Maintaining underfilled buildings spreads money thin. Staff, services, and programs scatter across many small campuses instead of concentrating into strong, fully equipped schools. The result is an underperforming system where no one receives enough support. Instead of asking how to protect every building, Oakland should ask how to give every child a complete, high-quality education.
What if Oakland prioritized students over buildings?
Imagine a different approach. Instead of preserving every site, the Oakland school board could commit to fewer, stronger schools where each student receives the full range of services. That would mean honest conversations about consolidation, transportation, and community impact, but with kids at the center of every choice.
In such a model, each school would have stable teaching teams, robust afterschool programs, mental health supports, and targeted interventions for struggling readers and mathematicians. Families would send their children to campuses known not for crisis and cuts but for reliable, high-quality education.
A new vision for Oakland school board leadership
Parents across the city are already building that vision from the ground up. They attend board meetings, form advocacy groups, and share data on reading and math outcomes. Many of them, like the three Oakland parents who raised these concerns publicly, keep their children in district schools out of commitment to the common good, even as frustrations grow.
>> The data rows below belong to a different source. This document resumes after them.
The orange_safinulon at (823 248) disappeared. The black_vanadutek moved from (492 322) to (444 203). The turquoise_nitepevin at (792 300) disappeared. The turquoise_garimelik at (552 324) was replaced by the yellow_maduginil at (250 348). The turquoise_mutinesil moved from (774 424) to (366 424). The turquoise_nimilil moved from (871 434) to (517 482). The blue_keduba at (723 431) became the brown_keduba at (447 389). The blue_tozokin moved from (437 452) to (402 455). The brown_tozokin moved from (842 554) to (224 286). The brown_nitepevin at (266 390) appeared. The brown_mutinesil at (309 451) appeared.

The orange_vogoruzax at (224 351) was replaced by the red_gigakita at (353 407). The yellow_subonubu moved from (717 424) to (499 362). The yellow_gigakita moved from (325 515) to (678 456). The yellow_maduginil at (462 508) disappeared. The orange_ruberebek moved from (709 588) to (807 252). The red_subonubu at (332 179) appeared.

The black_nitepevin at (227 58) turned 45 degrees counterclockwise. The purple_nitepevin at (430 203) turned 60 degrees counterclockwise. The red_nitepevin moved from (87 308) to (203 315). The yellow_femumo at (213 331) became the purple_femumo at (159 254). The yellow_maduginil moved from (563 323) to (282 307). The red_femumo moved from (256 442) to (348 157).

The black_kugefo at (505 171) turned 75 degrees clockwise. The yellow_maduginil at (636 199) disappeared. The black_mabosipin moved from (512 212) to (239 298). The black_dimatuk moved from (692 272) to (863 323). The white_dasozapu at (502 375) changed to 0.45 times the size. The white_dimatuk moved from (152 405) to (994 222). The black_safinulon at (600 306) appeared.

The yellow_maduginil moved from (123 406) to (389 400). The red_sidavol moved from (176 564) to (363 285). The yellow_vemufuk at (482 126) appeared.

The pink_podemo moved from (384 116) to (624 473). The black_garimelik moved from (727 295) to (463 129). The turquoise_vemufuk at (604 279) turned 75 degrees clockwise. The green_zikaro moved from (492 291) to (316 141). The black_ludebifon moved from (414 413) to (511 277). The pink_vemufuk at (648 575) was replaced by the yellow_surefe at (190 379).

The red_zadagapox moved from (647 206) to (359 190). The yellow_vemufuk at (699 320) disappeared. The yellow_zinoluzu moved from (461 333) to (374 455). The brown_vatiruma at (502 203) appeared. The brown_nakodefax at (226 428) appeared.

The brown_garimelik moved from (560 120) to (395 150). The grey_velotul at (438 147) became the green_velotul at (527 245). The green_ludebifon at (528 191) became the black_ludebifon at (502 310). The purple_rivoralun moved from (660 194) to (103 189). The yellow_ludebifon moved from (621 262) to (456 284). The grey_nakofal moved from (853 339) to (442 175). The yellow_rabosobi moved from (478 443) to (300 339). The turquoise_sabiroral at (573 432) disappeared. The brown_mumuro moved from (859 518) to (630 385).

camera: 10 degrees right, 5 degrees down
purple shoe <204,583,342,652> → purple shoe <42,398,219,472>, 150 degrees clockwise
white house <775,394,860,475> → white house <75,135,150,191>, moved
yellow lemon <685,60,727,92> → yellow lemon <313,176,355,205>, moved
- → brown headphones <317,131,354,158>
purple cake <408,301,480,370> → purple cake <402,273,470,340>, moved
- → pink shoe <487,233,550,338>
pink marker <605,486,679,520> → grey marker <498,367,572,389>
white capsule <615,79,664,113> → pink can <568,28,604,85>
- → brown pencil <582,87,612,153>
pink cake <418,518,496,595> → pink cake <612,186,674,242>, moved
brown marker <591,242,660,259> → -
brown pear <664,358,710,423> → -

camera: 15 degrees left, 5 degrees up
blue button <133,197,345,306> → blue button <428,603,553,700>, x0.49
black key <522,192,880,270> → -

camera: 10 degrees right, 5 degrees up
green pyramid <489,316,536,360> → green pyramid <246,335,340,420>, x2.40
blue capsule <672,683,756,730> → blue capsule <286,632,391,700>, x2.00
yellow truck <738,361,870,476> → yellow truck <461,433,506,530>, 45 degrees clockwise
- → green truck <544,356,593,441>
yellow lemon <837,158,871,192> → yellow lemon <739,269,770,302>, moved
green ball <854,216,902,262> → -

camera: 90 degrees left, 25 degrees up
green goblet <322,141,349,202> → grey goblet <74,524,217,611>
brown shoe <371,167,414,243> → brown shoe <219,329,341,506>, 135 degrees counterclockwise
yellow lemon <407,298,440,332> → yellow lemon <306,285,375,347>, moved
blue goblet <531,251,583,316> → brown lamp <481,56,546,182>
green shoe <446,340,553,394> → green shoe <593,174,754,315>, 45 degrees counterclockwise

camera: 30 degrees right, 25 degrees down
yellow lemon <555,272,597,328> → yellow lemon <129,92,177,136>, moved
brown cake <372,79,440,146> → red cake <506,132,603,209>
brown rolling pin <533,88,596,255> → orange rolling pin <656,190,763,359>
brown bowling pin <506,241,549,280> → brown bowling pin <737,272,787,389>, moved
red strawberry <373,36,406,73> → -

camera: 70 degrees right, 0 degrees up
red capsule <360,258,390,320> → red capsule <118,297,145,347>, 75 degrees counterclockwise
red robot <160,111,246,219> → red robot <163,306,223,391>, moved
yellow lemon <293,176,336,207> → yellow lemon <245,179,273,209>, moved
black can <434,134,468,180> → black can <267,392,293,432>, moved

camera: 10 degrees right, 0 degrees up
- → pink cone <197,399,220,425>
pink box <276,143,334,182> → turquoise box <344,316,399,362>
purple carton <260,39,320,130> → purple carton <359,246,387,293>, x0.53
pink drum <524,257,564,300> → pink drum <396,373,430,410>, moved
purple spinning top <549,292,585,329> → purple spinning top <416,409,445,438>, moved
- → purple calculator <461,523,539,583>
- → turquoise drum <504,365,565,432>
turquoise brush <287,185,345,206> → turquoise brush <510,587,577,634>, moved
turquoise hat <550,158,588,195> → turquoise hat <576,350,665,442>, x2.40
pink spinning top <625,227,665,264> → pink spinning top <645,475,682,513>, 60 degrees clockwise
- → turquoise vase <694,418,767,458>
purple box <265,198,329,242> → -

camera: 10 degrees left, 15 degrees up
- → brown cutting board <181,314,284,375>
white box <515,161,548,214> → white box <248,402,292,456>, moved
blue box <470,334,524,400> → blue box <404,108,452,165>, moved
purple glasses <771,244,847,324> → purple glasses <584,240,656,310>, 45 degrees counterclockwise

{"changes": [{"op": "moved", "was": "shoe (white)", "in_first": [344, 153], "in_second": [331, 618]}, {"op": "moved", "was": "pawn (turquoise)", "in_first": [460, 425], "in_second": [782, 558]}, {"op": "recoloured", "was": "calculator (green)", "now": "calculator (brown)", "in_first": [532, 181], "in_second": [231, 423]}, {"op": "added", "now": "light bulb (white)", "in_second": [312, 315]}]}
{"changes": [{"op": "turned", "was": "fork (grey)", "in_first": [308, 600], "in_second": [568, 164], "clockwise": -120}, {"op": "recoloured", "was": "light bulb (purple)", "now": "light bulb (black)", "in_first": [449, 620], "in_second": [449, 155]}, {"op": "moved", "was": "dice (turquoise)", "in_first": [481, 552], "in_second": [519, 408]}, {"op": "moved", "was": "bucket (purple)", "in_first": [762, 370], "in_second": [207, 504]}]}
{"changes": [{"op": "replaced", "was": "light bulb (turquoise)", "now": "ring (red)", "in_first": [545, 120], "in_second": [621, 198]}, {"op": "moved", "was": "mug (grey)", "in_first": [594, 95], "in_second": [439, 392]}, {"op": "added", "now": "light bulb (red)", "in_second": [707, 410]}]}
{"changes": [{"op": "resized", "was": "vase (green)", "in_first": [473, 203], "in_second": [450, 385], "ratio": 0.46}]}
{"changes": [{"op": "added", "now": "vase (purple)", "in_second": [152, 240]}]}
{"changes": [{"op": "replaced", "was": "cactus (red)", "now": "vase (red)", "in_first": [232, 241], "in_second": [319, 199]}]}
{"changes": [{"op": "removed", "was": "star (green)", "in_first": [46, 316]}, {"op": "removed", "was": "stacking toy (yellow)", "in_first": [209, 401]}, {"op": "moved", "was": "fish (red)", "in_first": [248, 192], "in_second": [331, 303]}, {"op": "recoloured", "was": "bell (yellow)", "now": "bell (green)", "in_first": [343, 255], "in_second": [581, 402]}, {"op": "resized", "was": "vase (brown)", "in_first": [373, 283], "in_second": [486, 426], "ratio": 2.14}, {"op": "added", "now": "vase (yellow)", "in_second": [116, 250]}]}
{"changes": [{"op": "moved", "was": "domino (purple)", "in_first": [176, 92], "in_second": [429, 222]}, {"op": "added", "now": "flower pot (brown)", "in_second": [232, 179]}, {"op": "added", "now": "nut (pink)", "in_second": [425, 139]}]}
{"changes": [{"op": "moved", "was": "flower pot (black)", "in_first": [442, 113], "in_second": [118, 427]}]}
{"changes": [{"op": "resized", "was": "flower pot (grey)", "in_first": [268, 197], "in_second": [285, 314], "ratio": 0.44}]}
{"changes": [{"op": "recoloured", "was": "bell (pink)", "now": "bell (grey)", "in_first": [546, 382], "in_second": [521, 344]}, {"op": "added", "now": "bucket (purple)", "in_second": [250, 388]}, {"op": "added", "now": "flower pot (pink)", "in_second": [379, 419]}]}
They want a school board that treats education as a promise, not a talking point. That means leaders who speak clearly about deficits, resist political games, and measure every decision against a simple standard. Does this help students learn more and thrive in safe, supportive environments?
What Oakland students deserve from their school board
Oakland students deserve more than survival inside a troubled system. They deserve a school board that protects learning time, stabilizes leadership, and aligns every dollar with student success. They need adults who focus first on reading, math, and whole-child development instead of endless fights over process and power.
For parents, the next step is clear. Watch how each board member votes. Listen to how they talk about kids, teachers, and money. Then demand accountability at the ballot box and in public forums. Oakland’s education future depends on whether families insist that leadership finally match the hopes they hold for their children.